Unless an effective vaccine is made available, the uncertainty in global energy demand will continue to weigh down oil prices, and delay shale industry recovery.
GlobalData’s latest thematic report, ‘Shale’, notes that the US led the global shale industry in 2019 – with over 98% share in shale oil production and over 78% share in shale gas production. Apart from the US, shale oil and gas production is also carried out in Canada, China and Argentina. The effect of the COVID-19 pandemic has been particularly harsh on the US shale industry. As oil prices fell, shale operations became unviable in many US plays due to higher breakeven cost.
Ravindra Puranik, Oil and Gas Analyst at GlobalData, comments: “The US shale market has been vibrant since recovering from the 2014 price crash. Shale oil and gas production across major plays was generally on an upward trend in 2018 and 2019. However, the downturn this year has brought in unprecedented challenges to the shale industry. It has disrupted the recent momentum of the industry and may take years to recover.”
Shale industry, especially in North America, has faced the brunt of the economic downturn. This has led oil and gas companies involved in shale operations to reduce their planned capital expenditure for 2020. In the Permian Basin alone, major shale drillers reduced their planned capital expenditure for this year by over $18bn.
Puranik adds: “Independent shale operators in the US are among the worst hit from this downturn as operations in some wells of the Bakken or Eagle Ford shale are no longer sustainable.
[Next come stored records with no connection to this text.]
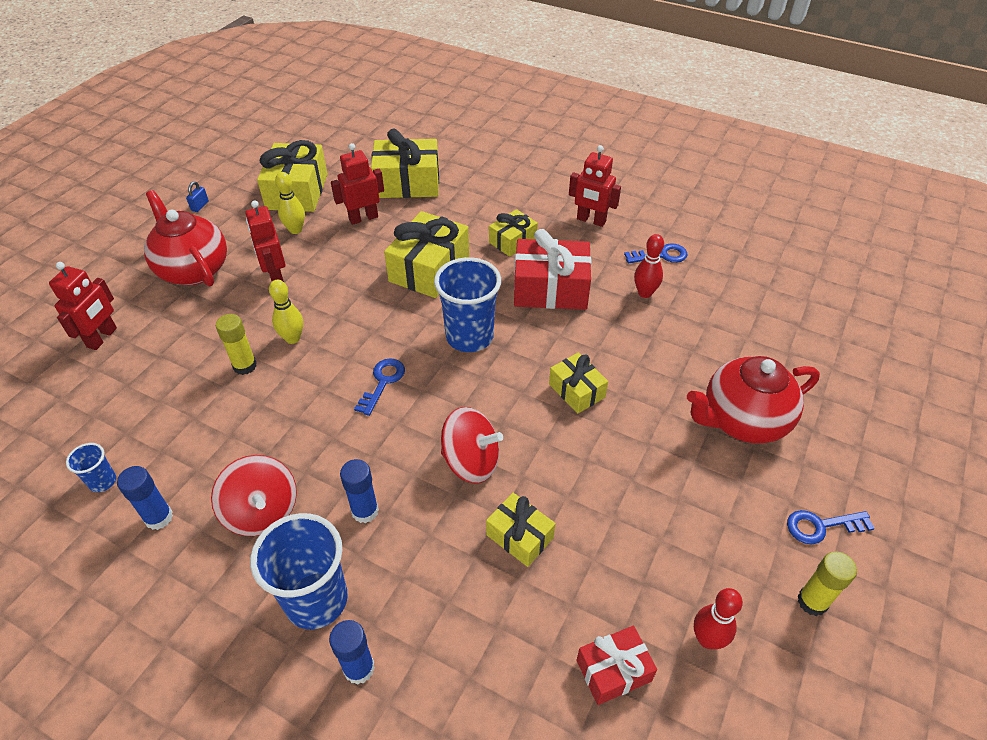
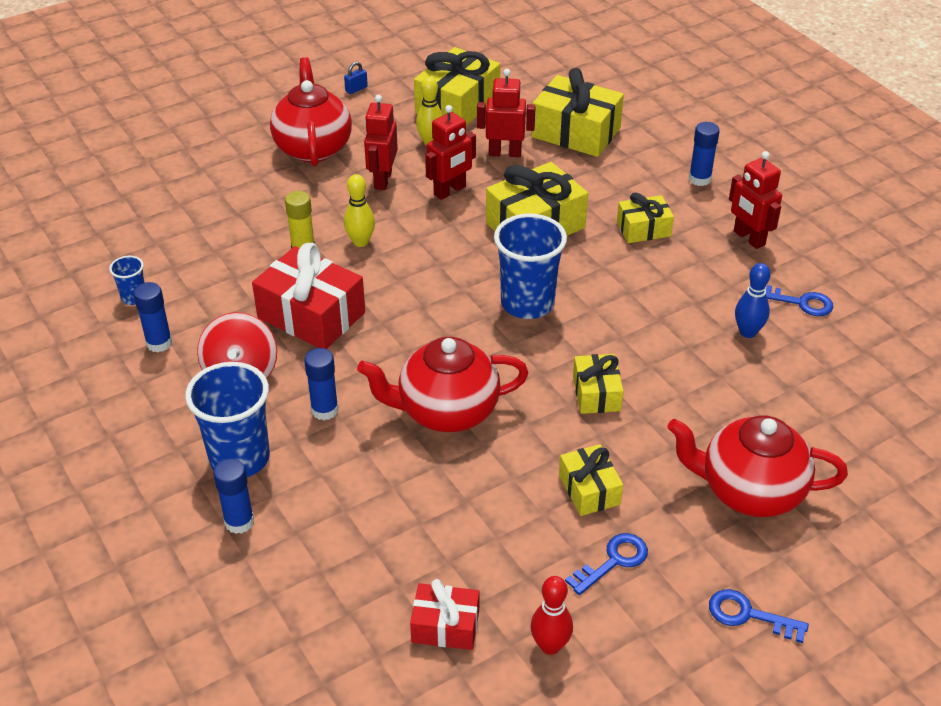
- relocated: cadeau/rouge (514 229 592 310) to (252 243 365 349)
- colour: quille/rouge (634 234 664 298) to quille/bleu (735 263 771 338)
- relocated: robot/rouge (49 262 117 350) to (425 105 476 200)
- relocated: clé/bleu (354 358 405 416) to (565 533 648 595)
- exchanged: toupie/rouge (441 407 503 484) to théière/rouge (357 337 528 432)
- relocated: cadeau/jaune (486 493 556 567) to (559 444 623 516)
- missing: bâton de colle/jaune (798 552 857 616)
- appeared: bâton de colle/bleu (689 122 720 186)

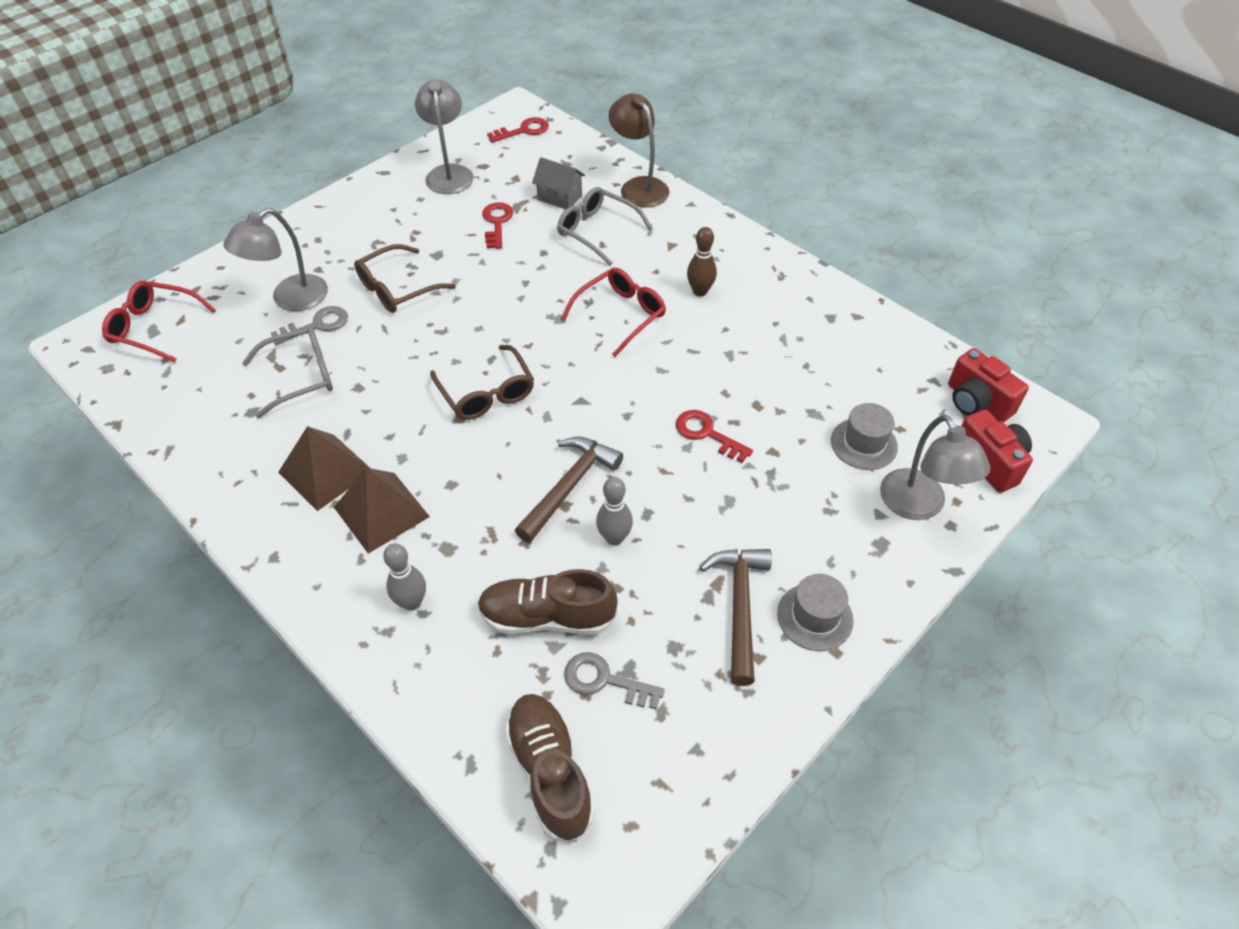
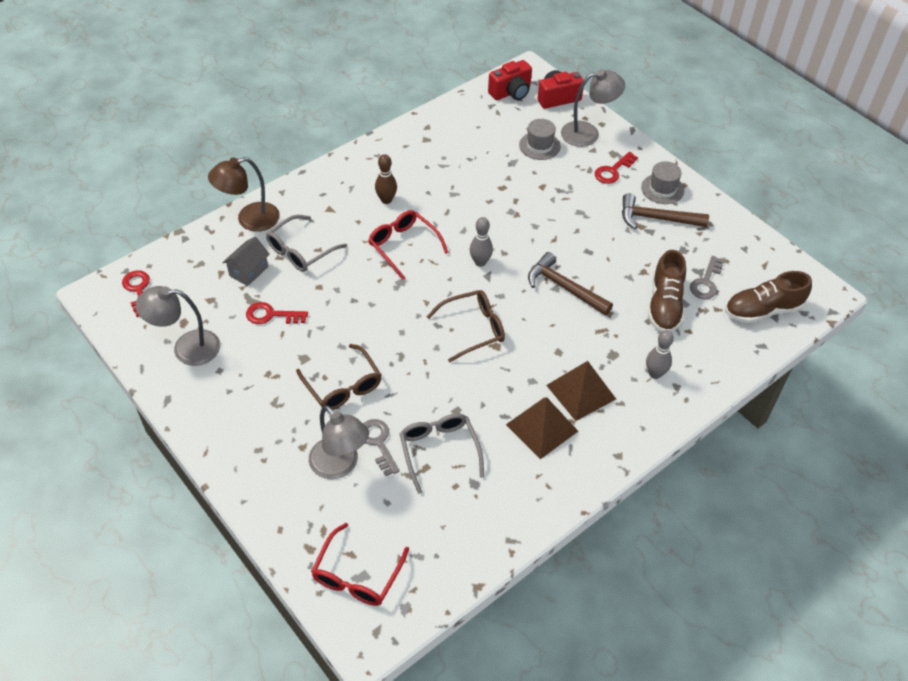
- relocated: clé/rouge (676 410 753 463) to (595 152 638 184)
- relocated: quille/gris (596 477 633 545) to (470 217 493 267)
Operators have resorted to taking wells offline to manage costs. Debt-ridden operators are even facing difficulty in drawing liquidity from financial institutions to sustain operations. Consequently, Chesapeake Energy, Whiting Petroleum and a few other shale players have filed for bankruptcy in 2020.”
Oil prices have stabilized of late around the $40 mark. Comparatively low company valuations and gradually improving oil prices have encouraged some operators to undertake M&As in the shale industry. Recently, Chevron completed the acquisition of Noble Energy for a valuation of $13bn.
Puranik concludes: “Low energy demand and the low oil prices is expected to have a significant impact on the M&A activity within the shale industry. Companies operating in the shale industry could attempt to mitigate the losses borne during the downturn through consolidation. The events of this year are likely to hasten the M&A trend in the shale industry.”